A fourth finding on the success of disadvantaged students was that they are able to draw on both intrinsic and extrinsic sources of motivation to succeed. Nearly 80% of the sample said that the desire to transcend poverty and live a better quality of life was a motivating factor to do well in school. For these students, education is viewed as a way to escape the hardships and obstacles associated with living in poverty. Over 90% reported that seeing the results of their hard work motivates them to do well in school. These students viewed getting good grades, rewards, and praise as a recognition of their hard work. Over 90% also reported that encouragement from individuals in their lives largely contribute to their motivation to do well in school. In particular, these family members and friends offer specific, positive responses to students’ effort and progress in school and school performance regardless of the outcome.

In discussing the implications of its findings, the study says that fostering school success for children living in poverty calls for a coordinated, whole-child, whole-school approach. It says that school counsellors have a special role in this. It says that it is essential that they intervene at a number of levels, such as the individual, peer, school or teacher, family, and community levels.

While individual counselling makes a difference, counsellors must move beyond an individual-only focus. Interventions should create and strengthen protective factors as well as reduce risk. Counsellors should seek to utilize multi-pronged interventions that foster access to positive peer networks, equip teachers and school adults for care work, motivate students to overcome contextual barriers, and connect students to family and community partnerships.

Creating positive and supportive peer networks for disadvantaged students is critical. Counsellors can collaborate with service-learning groups and organizations and encourage them to implement programming and outreach at their schools. Counsellors and teachers can then encourage their students to get involved. These groups can expose their students to supportive peers with similar academic-focused goals and interests.

Teachers and counsellors can also work together to promote opportunities for access to peers by developing study group opportunities for students during lunch and after school, and encouraging students to work in these groups to help each other with assignments, class projects, college and financial aid applications, and other educational tasks.

Peer mentoring programs may also serve as a support for students living in poverty. School-based peer mentoring between an older youth and a younger youth can provide support and guidance to the younger youth. Although peer mentoring programs are not tutoring programs, they may incorporate peer tutoring.

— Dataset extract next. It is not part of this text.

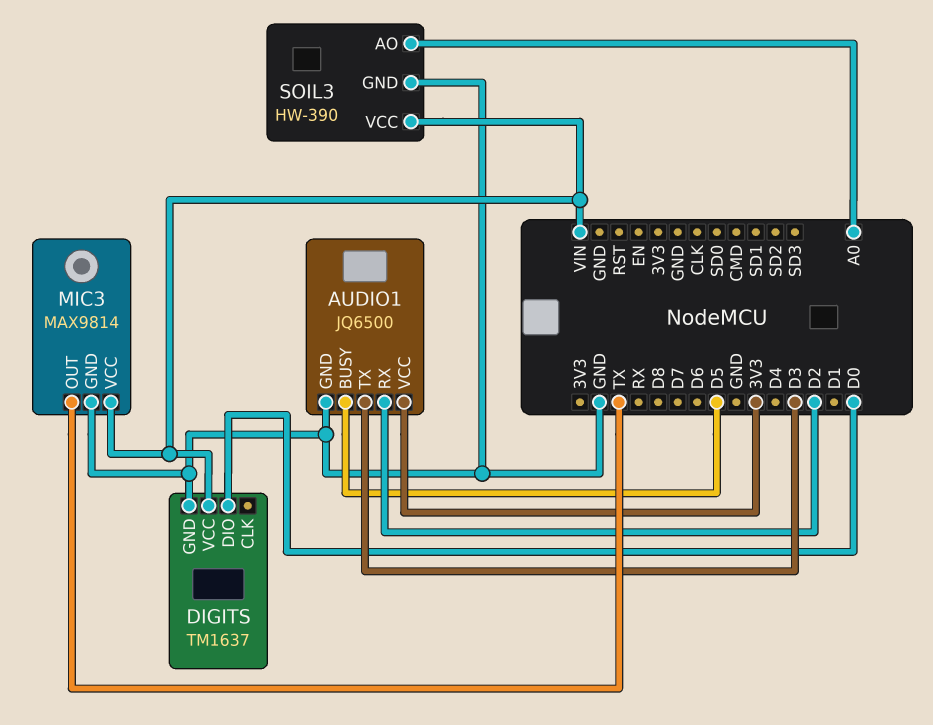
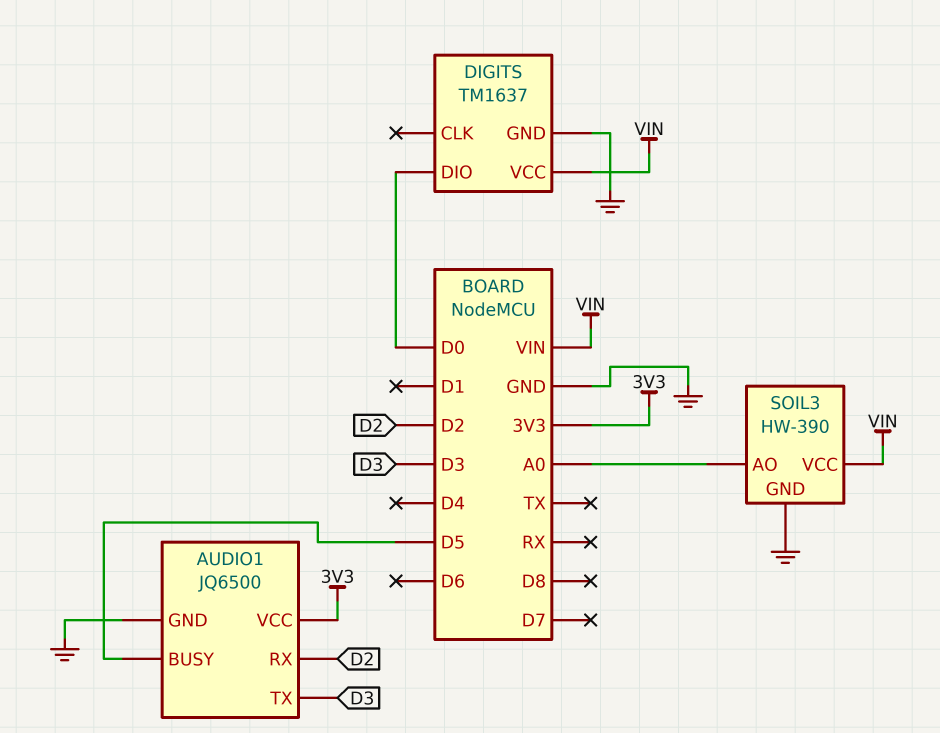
MIC3: MAX9814 -> none
MIC3 pin GND: GND -> none
MIC3 pin OUT: TX -> none
MIC3 pin VCC: VIN -> none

The findings of the study highlight the importance of providing students living in poverty with access to caring teachers and adults. Counsellors can foster resilience against the risks of poverty by facilitating a caring community of adults in schools. Counsellors must be prepared to help teachers and other adults in the school understand what caring for students means. This is especially important when caring for children who have much different backgrounds than the middle-class, mainstream culture of teachers.

School counsellors must also be adept at fostering school–family–community partnerships. When counsellors partner with family, school, and community stakeholders, they equip themselves to help large numbers of children in fundamental ways. Partnerships provide stakeholders with the networks, assets, and means to connect students living in poverty to caring adults; out-of-school opportunities to learn; resilient role models; peer mentors; and other resources they need, including food and clothing. Partnerships bring school, family, and community stakeholders together to implement programs and activities, mobilize resources, and create opportunities that foster resilience in children, especially children who face adversity.